According to this implementation, the control filter 115 is configured for spectrally shaping the signals coming from the media input 105 and the feedback signal 135 that is provided by the internal microphone 130. The transfer function W for the control filter 115 provides this spectral shaping. In this example, the control filter 115 is a static (non-adaptive) control filter. However, in other embodiments the control filter 115 may be an adaptive control filter.

In this example, the ANC system 100 also includes a media filter 110 that takes as its input the media signal 105 and shunts its output to the summation block 117. In this example a gain m is provided to the media input 105 before the media input 105 is provided to the media filter 110. The transfer function B for the media filter 110 provides spectral shaping. The summation block 117 sums the outputs of the control filter 110 and the media filter 110 and provides the summation signal 119 to the driver 125.

There are two important figures of merit in this ANC system. The first is the rejection response, which is measured as the transfer function from the disturbance d to the output e, the latter of which is shown as element 140 in FIG. 1. The second is the media response, which is measured as the transfer function from the media input 105 to the output e.

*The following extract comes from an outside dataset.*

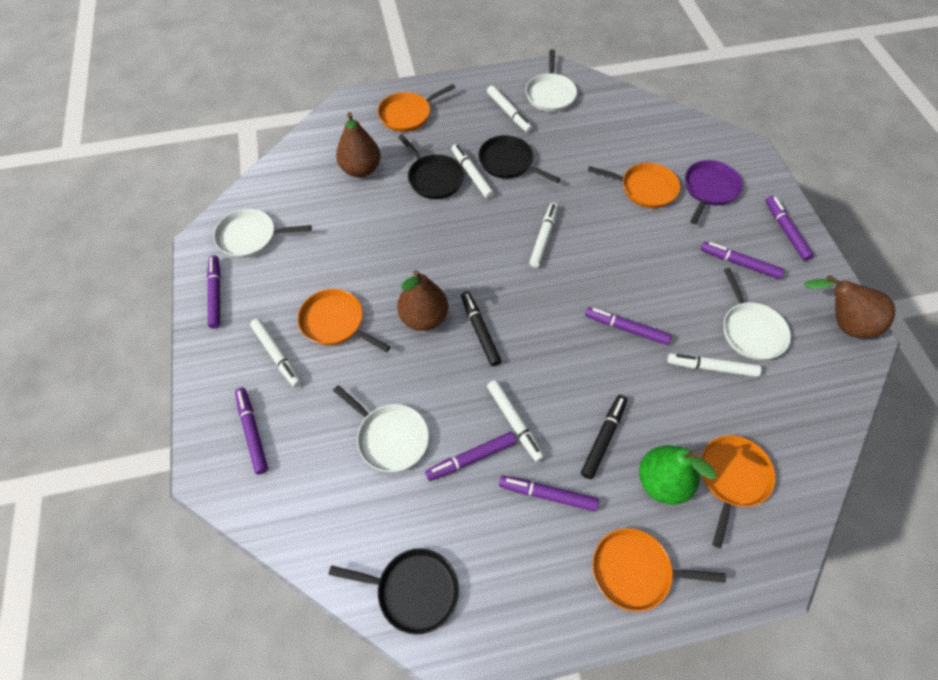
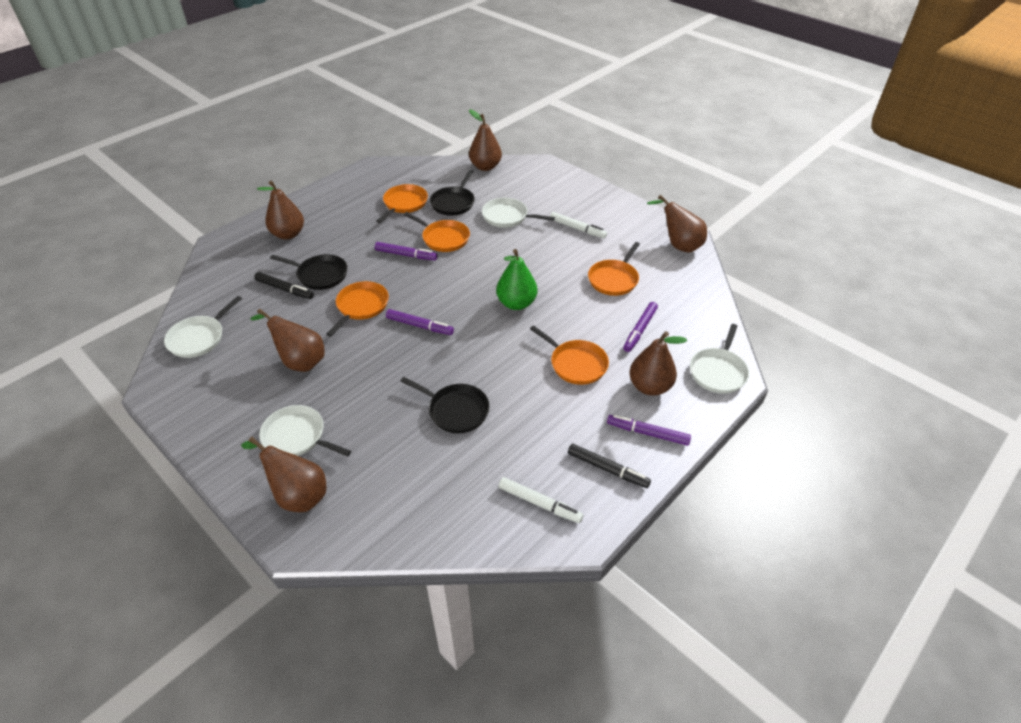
brown pear: 3 -> 6
purple marker: 7 -> 4
purple pan: 1 -> 0
white marker: 6 -> 2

For analysis of the first figure of merit, the system achieves acoustic cancellation by summing an antiphase representation of the disturbance (referred to in this case as d′) from the driver, with the actual disturbance d from the environment. For sufficiently low frequencies, we can assume that d=d′, but for higher frequencies this identity is not guaranteed. As such, feedback ANC systems such as this are bandlimited in terms of their ability to attenuate noise in the acoustic channel We define this upper limit of ANC cancellation to be the cancellation bandwidth, which we designate as f_BW. For frequencies above f_BW, passive isolation (such as can be provided by the padding of a high-quality headphone) can provide attenuation at these higher frequencies.

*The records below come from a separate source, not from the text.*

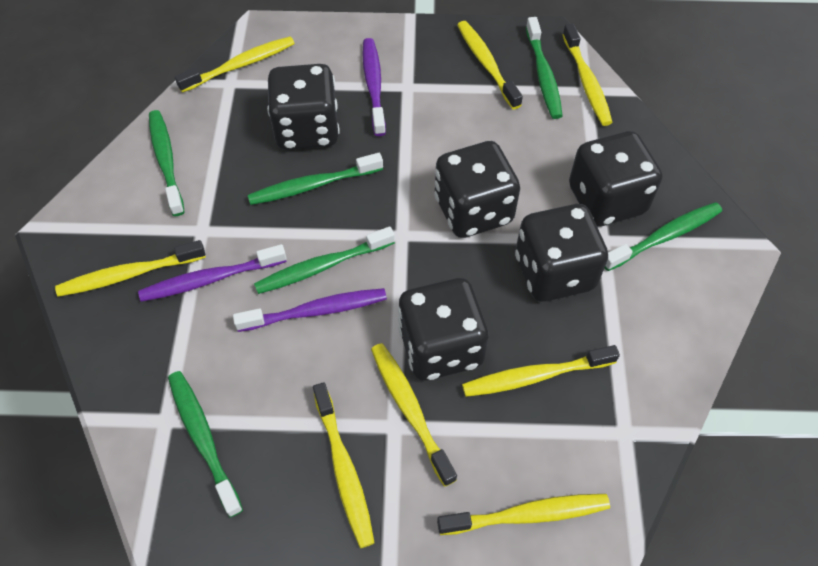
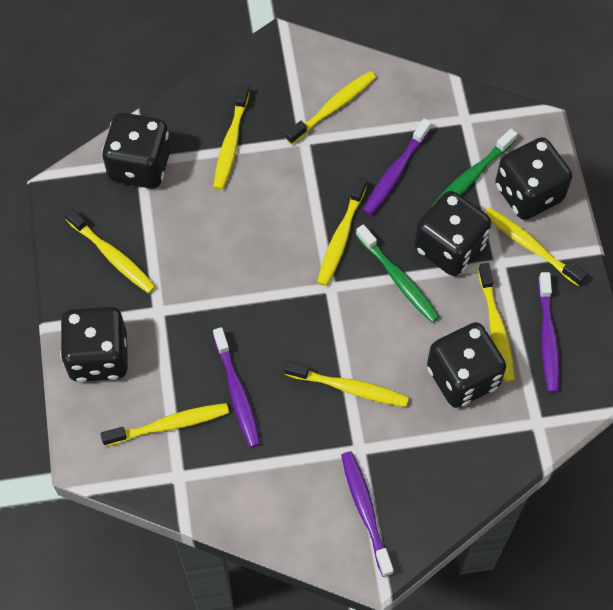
green toothbrush: 6 -> 2
purple toothbrush: 3 -> 4

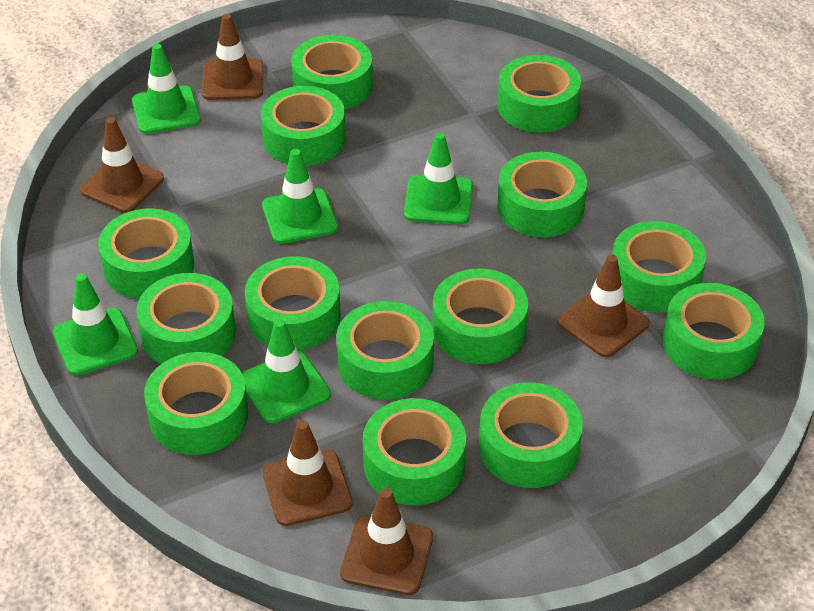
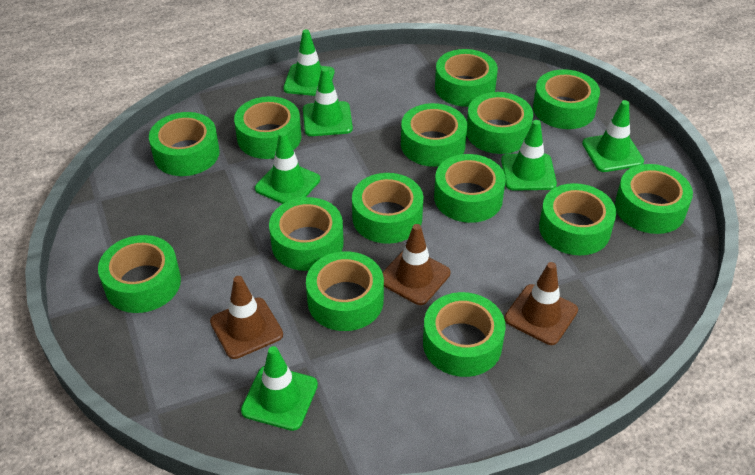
brown traffic cone: 5 -> 3
green traffic cone: 5 -> 6

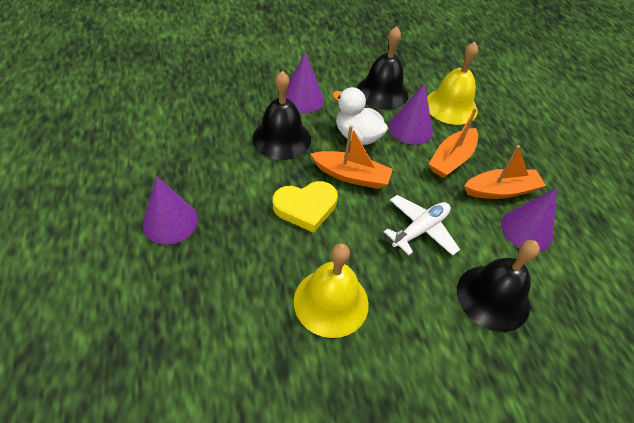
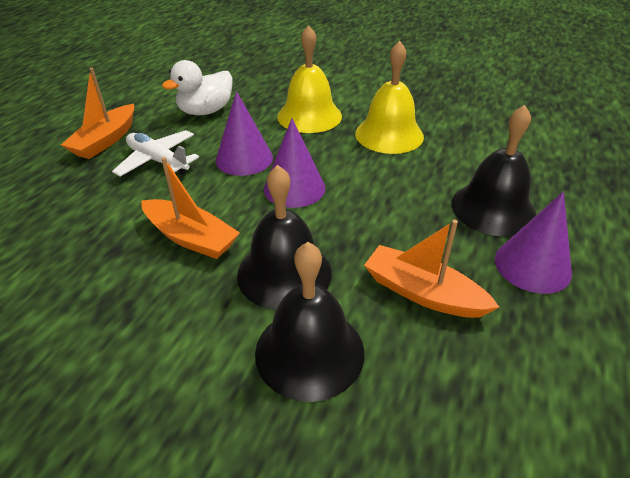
purple cone: 4 -> 3
yellow heart: 1 -> 0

It is desirable to have a roughly uniform attenuation of environmental noise across frequencies, where for low frequencies (for example, for a f_BW below 1 kHz) ANC can provide most of the attenuation, and for frequencies above f_BW, passive attenuation can provide the attenuation to external noise. Since the example shown in FIG. 1 is a feedback-based system, the signal 119 arriving over the feedback loop is ideally equal but opposite in phase below f_BW. The rejection response can be measured in terms of the log magnitude response, 20*log₁₀(H_rej(jω)) in decibels (dB). H_rej may be defined as follows:

$\begin{array}{cc}{H}_{\mathrm{rej}}=\frac{e}{d}=\frac{1}{1+{\mathrm{gPW}}^{\prime }}& \mathrm{Equation}1\end{array}$

In Equation 1, g represents the gain that is applied to the signal 135 from the microphone 130 (as shown in FIG. 1) and P represents the transfer function for the plant block 120. The gain g may be thought of as the gain associated with compensating for variations in the sensitivity of the microphone 130. W′ can be expressed as follows:
W′=tW  Equation 2

In Equation 2, t represents the gain that is applied to the control filter 115 (as shown in FIG. 1). The gain t may be thought of as a control filter gain value to compensate for a variation of the speaker driver 125. W represents the transfer function for the control filter 115.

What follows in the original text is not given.